El Gobierno peruano aprobó una reestructuración patrimonial de la compañía estatal Petroperú S.A., en medio de una profunda crisis financiera que ha dejado a la empresa con enormes pérdidas y deudas acumuladas, y con uno de sus activos más estratégicos, la refinería de Talara, como epicentro de la reorganización. La medida busca darle viabilidad financiera a la petrolera y allanar el camino para atraer capital privado sin despojar al Estado de la propiedad de sus activos más importantes.
Hasta el tercer trimestre de 2025, Petroperú reportó una deuda acumulada de aproximadamente US$ 5.350 millones y pérdidas que superan los US$ 2.224 millones, reflejando un deterioro preocupante en su situación económica. En respuesta, el Estado peruano ha comprometido cerca de 17.888 millones de soles (aproximadamente US$ 5.327 millones) entre 2022 y 2024 para sostener financieramente a la petrolera, además de honrar garantías cercanas a los US$ 900 millones solo en 2025.
La caída en los ingresos de la empresa también ha sido significativa, pasando de US$ 5.581 millones en 2022 a US$ 3.527 millones en 2024, con una leve proyección de recuperación para finales de 2025, aunque aún lejos de los niveles operativos necesarios para equilibrar sus cuentas.

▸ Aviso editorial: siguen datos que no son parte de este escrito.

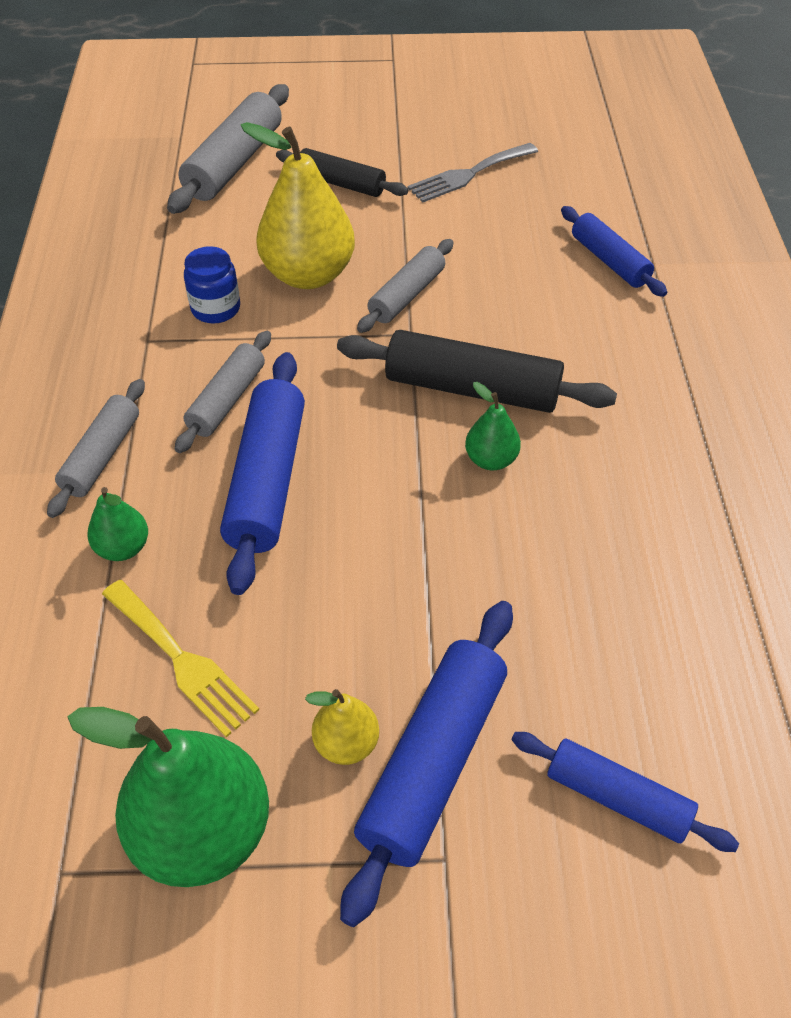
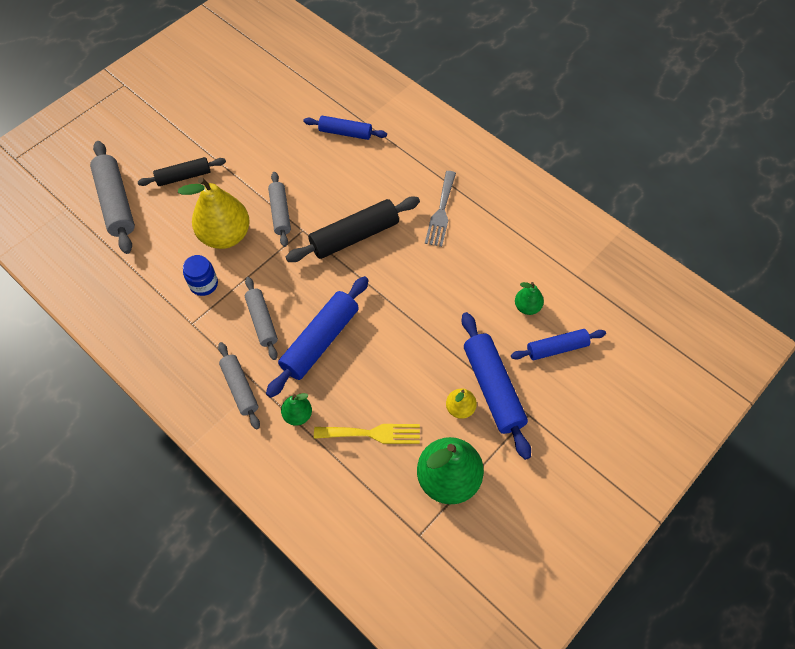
camera: 45 degrees left, 10 degrees up
(267, 480) = (320, 341): blue rolling pin -> blue rolling pin turned 75 degrees clockwise
(468, 174) = (238, 129): grey fork -> grey fork (441, 212)
(491, 460) = (394, 261): green pear -> green pear (527, 307)

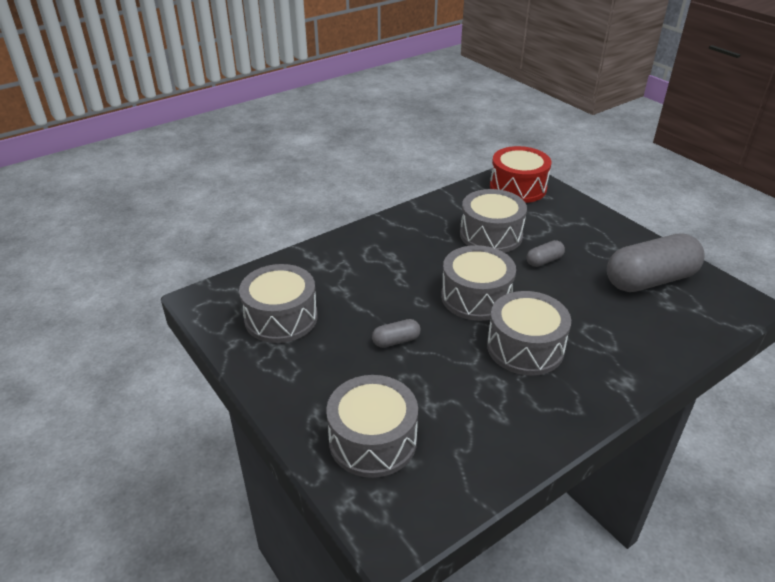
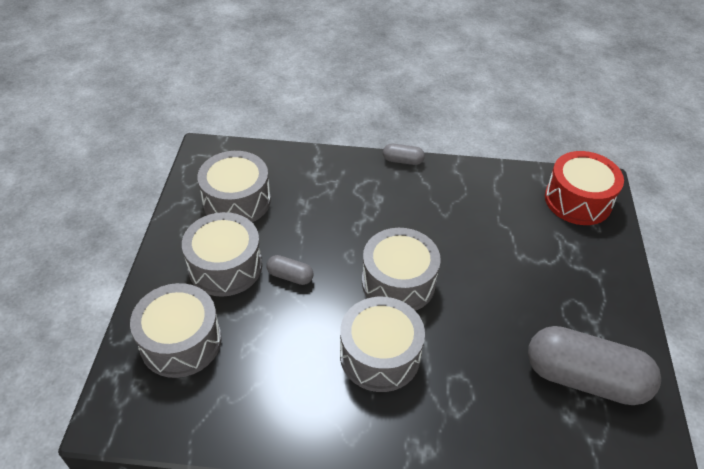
camera: 40 degrees right, 10 degrees up
(491, 235) = (487, 232): grey drum -> grey drum (225, 266)
(544, 261) = (504, 289): grey capsule -> grey capsule (402, 161)

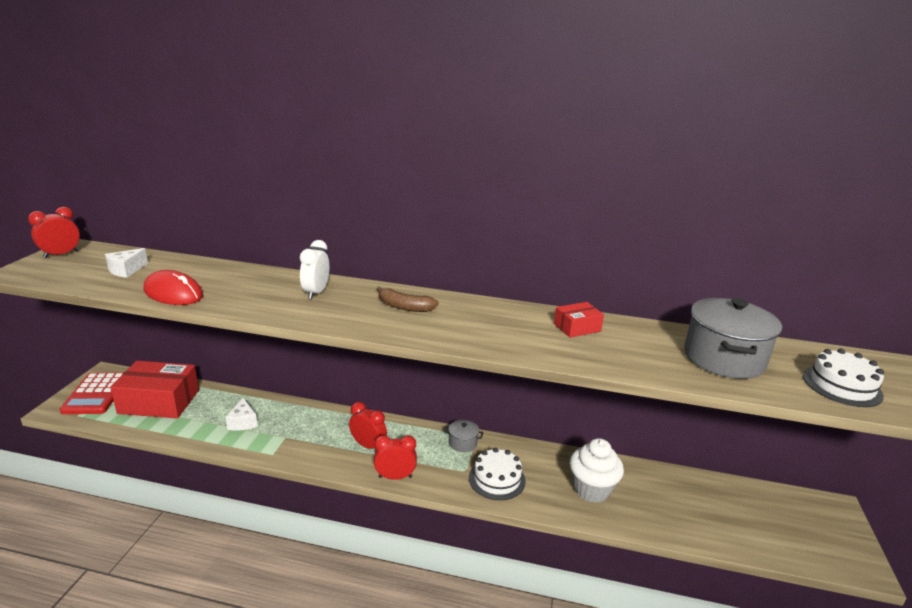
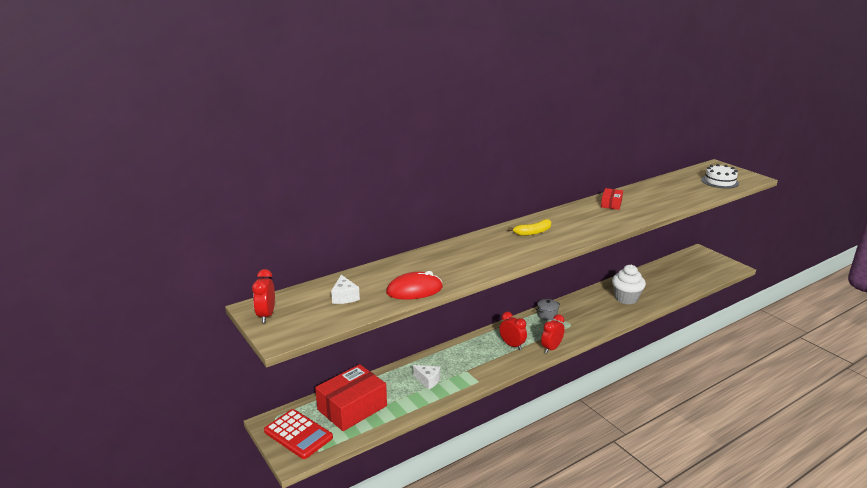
camera: 45 degrees left, 0 degrees up
(316, 293) = (479, 249): white clock -> none
(368, 446) = (512, 345): red clock -> red clock turned 60 degrees clockwise
(404, 307) = (533, 232): brown banana -> yellow banana
(497, 479) = (589, 319): white cake -> none
(723, 358) = (675, 190): grey pot -> none

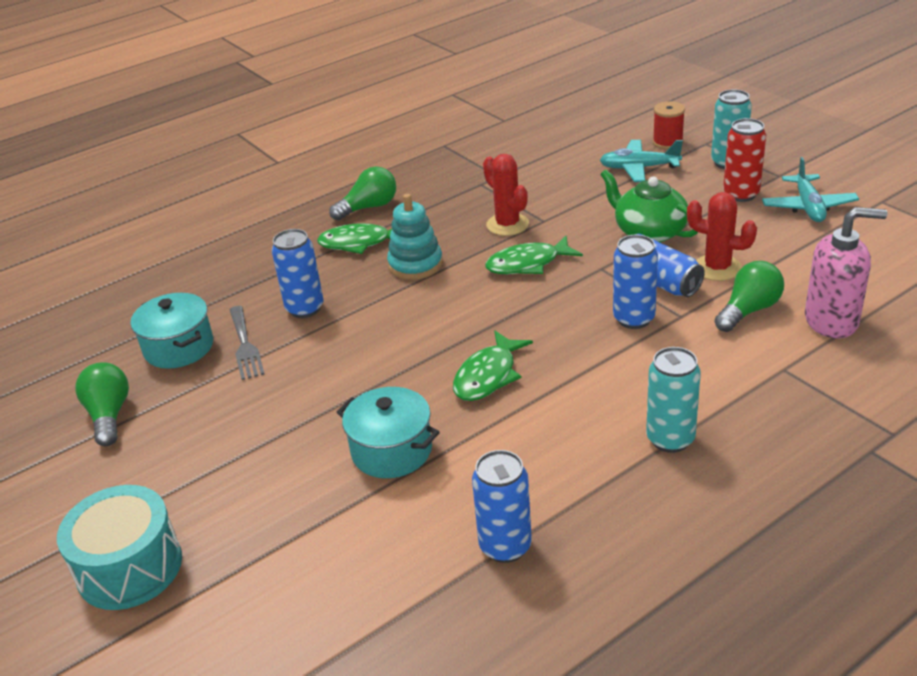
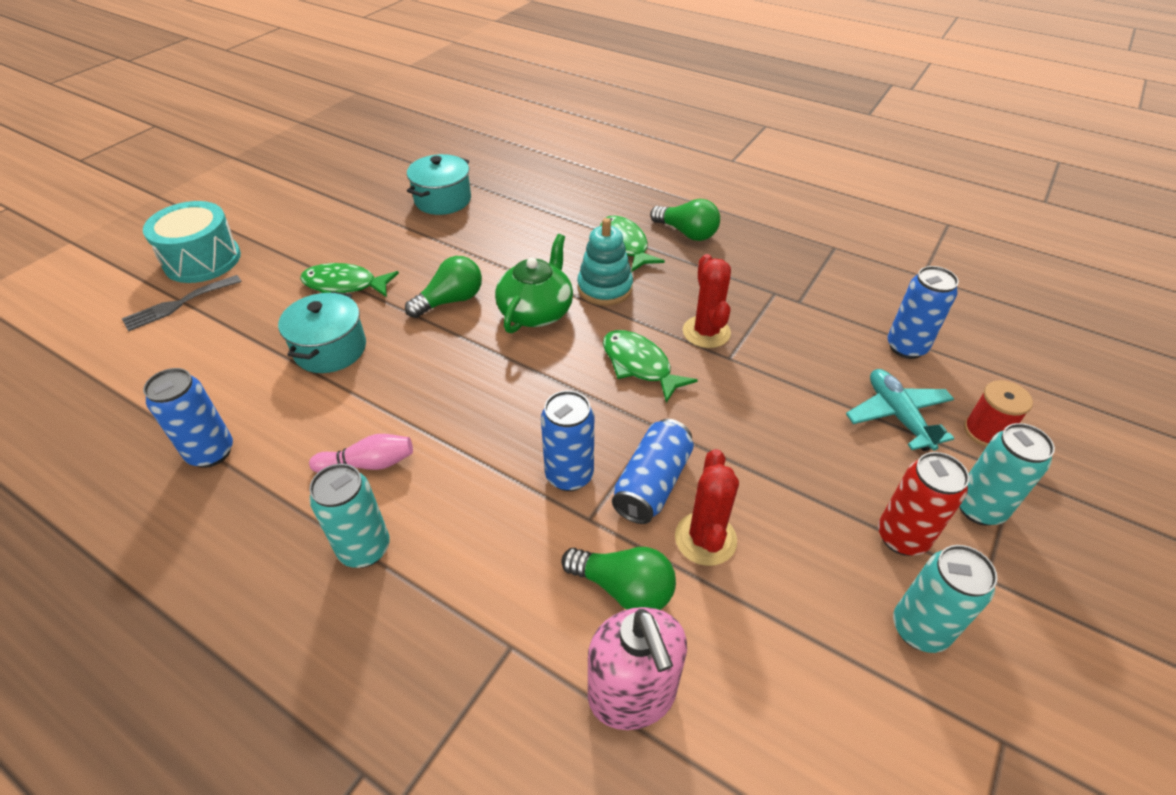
camera: 65 degrees right, 10 degrees up
(109, 415) = (358, 197): green light bulb -> green light bulb (451, 300)
(245, 346) = (453, 230): grey fork -> grey fork (178, 304)
(305, 308) = (512, 244): blue can -> blue can (906, 347)
(488, 376) = (443, 382): green fish -> green fish (344, 285)
(507, 224) = (706, 332): red cactus -> red cactus turned 45 degrees counterclockwise
(571, 431) = (369, 463): none -> pink bowling pin
(649, 232) = (754, 454): green teapot -> green teapot (536, 311)
(808, 207) = (919, 629): turquoise plane -> turquoise can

El activo más valioso de Petroperú y a la vez uno de los más problemáticos en términos financieros es la Refinería de Talara, el mayor complejo de refinación de petróleo en Perú. Esta instalación fue objeto de una modernización que originalmente se estimó en US$ 2.700 millones, pero cuyo coste final se disparó hasta aproximadamente US$ 6.000 millones, afectando severamente las finanzas de la empresa.
La refinería, que aumentó su capacidad de procesamiento de 65.000 a 95.000 barriles por día, desempeña un papel clave en la infraestructura energética del país. Sin embargo, debido a los elevados costos de construcción y su impacto en el endeudamiento de la petrolera, se ha convertido en uno de los núcleos de la crisis actual.
Mediante un Decreto de Urgencia aprobado por el Ejecutivo, se autorizó a Petroperú a realizar una “reorganización patrimonial” que incluye la posibilidad de segmentar sus activos en bloques patrimoniales independientes. Esta medida permitirá, entre otras cosas, que partes de la compañía incluyendo posiblemente la refinería de Talara sean administradas o gestionadas bajo estructuras que permitan la entrada de capital privado.
La agencia estatal ProInversión, especializada en promover la inversión privada en Perú, fue designada para conducir este proceso de reorganización. Su rol será esencial para estructurar los activos, definir modalidades de gestión, atraer inversionistas y diseñar esquemas que permitan la generación de recursos suficientes para cubrir pasivos críticos de Petroperú.
Si bien el Gobierno enfatiza que la empresa estatal no será privatizada en su totalidad y que el Estado seguirá siendo propietario, la apertura a que la gestión de ciertos activos como la refinería Talara pueda pasar a manos privadas ha generado un intenso debate político y social. Críticos del plan han señalado que podría implicar una privatización encubierta o una pérdida de control sobre infraestructura estratégica clave.
El decreto también autoriza a ProInversión a establecer fideicomisos y garantías que aseguren la utilización de los ingresos generados por los activos reorganizados para atender las obligaciones financieras y laborales más urgentes de la petrolera, incluyendo la reestructuración y reducción ordenada de su nómina.
Además de sus pérdidas y deuda, Petroperú enfrenta retos operativos vinculados a su modelo de negocio. Actualmente, la empresa no produce petróleo propio y depende de la importación y refinación para abastecer al mercado nacional. Esto ha reducido su margen de maniobra financiera y su capacidad de generar liquidez interna.
El proceso de reorganización busca no solo estabilizar financieramente a Petroperú, sino también garantizar el abastecimiento continuo de combustibles en el país, especialmente en regiones donde la petrolera estatal tiene una participación mayoritaria del mercado.
El plan de reestructuración de Petroperú representa uno de los movimientos más significativos en la historia reciente de la industria petrolera estatal peruana. Con deudas multimillonarias, pérdidas operativas sostenidas y la necesidad urgente de atraer inversiones, la compañía se enfrenta a un punto de inflexión que podría redefinir su futuro y su rol dentro del mercado energético nacional.
Este proceso, liderado por ProInversión y bajo la supervisión del Gobierno, se perfila como una estrategia crítica para rescatar la viabilidad financiera de Petroperú, reducir el riesgo fiscal para el Estado y garantizar el suministro energético del país, mientras se mantiene vivo el debate sobre la participación del sector privado en activos estratégicos del Estado.